Pere Tena i Garriga (L'Hospitalet de Llobregat, 14 May 1928 - Barcelona, 10 February 2014), Catalan bishop, was an auxiliary bishop emeritus of Barcelona and a specialist in liturgical pastoral care.

==Biography==
He studied ecclesiastical studies at the Conciliar Seminary of Barcelona (1940-1959) and Pontifical Theology at the Pontifical Gregorian University of Rome (1950-1954). He was ordained a priest on July 29, 1951 in Barcelona, a diocese where he developed much of his priestly and episcopal ministry.

He worked as a coadjutor in the parishes of Horta and Gràcia, both in Barcelona (1954-1958), was a professor at the Conciliar Seminary of Barcelona (1956-1967) and at the Faculty of Theology of Catalonia he was a professor (1967-1998), dean (1967- 1972) and president (1973-1976, 1979-1985). He joined the Unió Sacerdotal de Barcelona association where he met Manuel Bonet i Muixí, Casimir Martí i Martí, Ramón Buxarrais Ventura, Ramon Daumal i Serra, Joan Batlles i Alerm and Josep Maria Rovira Belloso, among others.
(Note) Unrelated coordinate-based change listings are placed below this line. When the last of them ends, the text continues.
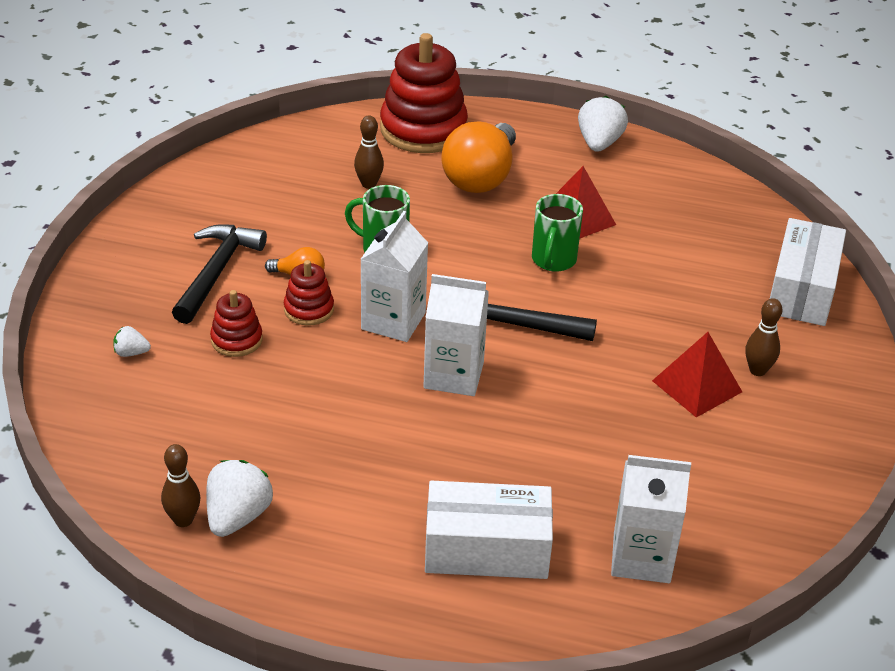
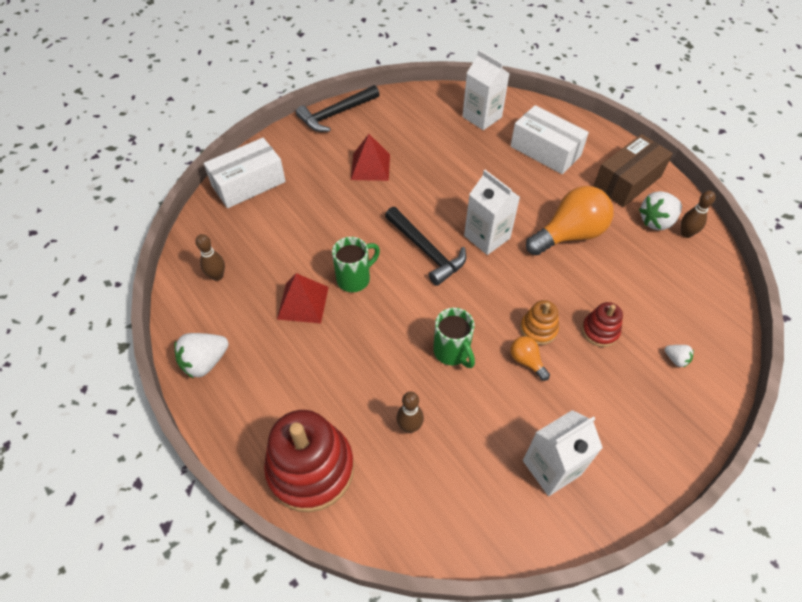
camera: 140 degrees left, 15 degrees up
(216, 272) = (583, 400): black hammer -> black hammer (336, 114)
(309, 309) = (538, 329): red stacking toy -> orange stacking toy
(319, 563) = (627, 181): none -> brown box
(393, 321) = (491, 290): white carton -> white carton (551, 467)
(480, 177) = (323, 381): orange light bulb -> orange light bulb (569, 235)
(757, 370) = (332, 158): brown bowling pin -> brown bowling pin (217, 276)

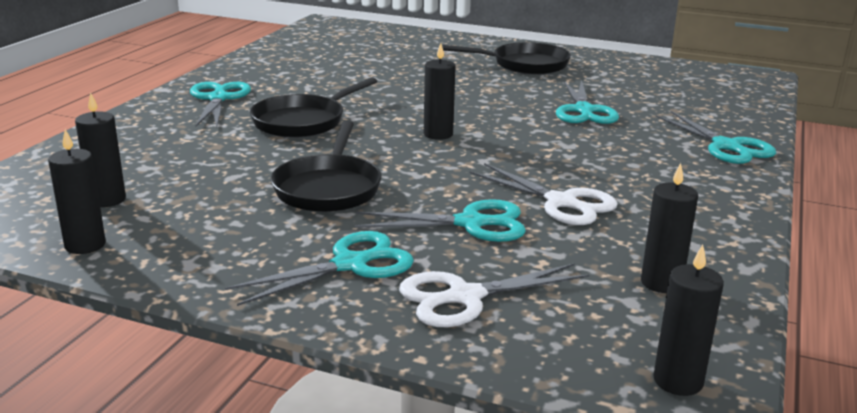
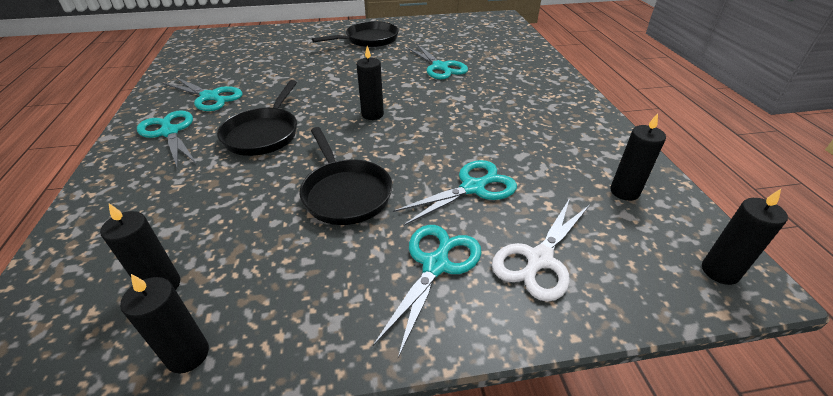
camera: 30 degrees left, 15 degrees up
(561, 202) = (505, 147): white scissors -> none
(726, 146) = (540, 71): turquoise scissors -> turquoise scissors (210, 97)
Recognized authority in the field of liturgy, he was the promoter and president of the Center of Pastoral Liturgy of Barcelona (in two stages, between 1958-1973 and 1982-1987) which had a great influence on the implementation of the reform promoted by the Vatican Council II en Catalonia, Spain and Latin America. He was also the director of the journal of the liturgical pastoral Phase (1960-1987), a reference international publication in this field. He held the position of consultant to the Episcopal Commission for Liturgy (1962-1987), diocesan delegate for Sacramental and Liturgical Pastoral Care (1973-1983) and director of the Institut Superior de Litúrgia de Barcelona (1985-1987). The Roman Curia appointed him a consultant to the Secretariat for the Union of Christians (1983-1993) and undersecretary of the Congregation for Divine Worship and the Discipline of the Sacraments (1987-1993), of which he was a member from 1994 to 1998.

Pope John Paul II appointed him titular bishop of Cerenza and auxiliary of Barcelona on June 9, 1993, to assist in the work of Archbishop Ricard Maria Carles at the head of the archdiocese of Barcelona. He was consecrated bishop on September 5 of the same year by Archbishop Charles.

At the Spanish Episcopal Conference he was a member (1993-1996) and president (1996-2002) of the Episcopal Commission on Liturgy and a member of the Episcopal Commission on Interfaith Relations (1993-1996).

In 2001 he was awarded an honorary doctorate by the Pontifical Liturgical Institute of St. Anselm in Rome.

He became Auxiliary Bishop Emeritus of Barcelona on June 15, 2004.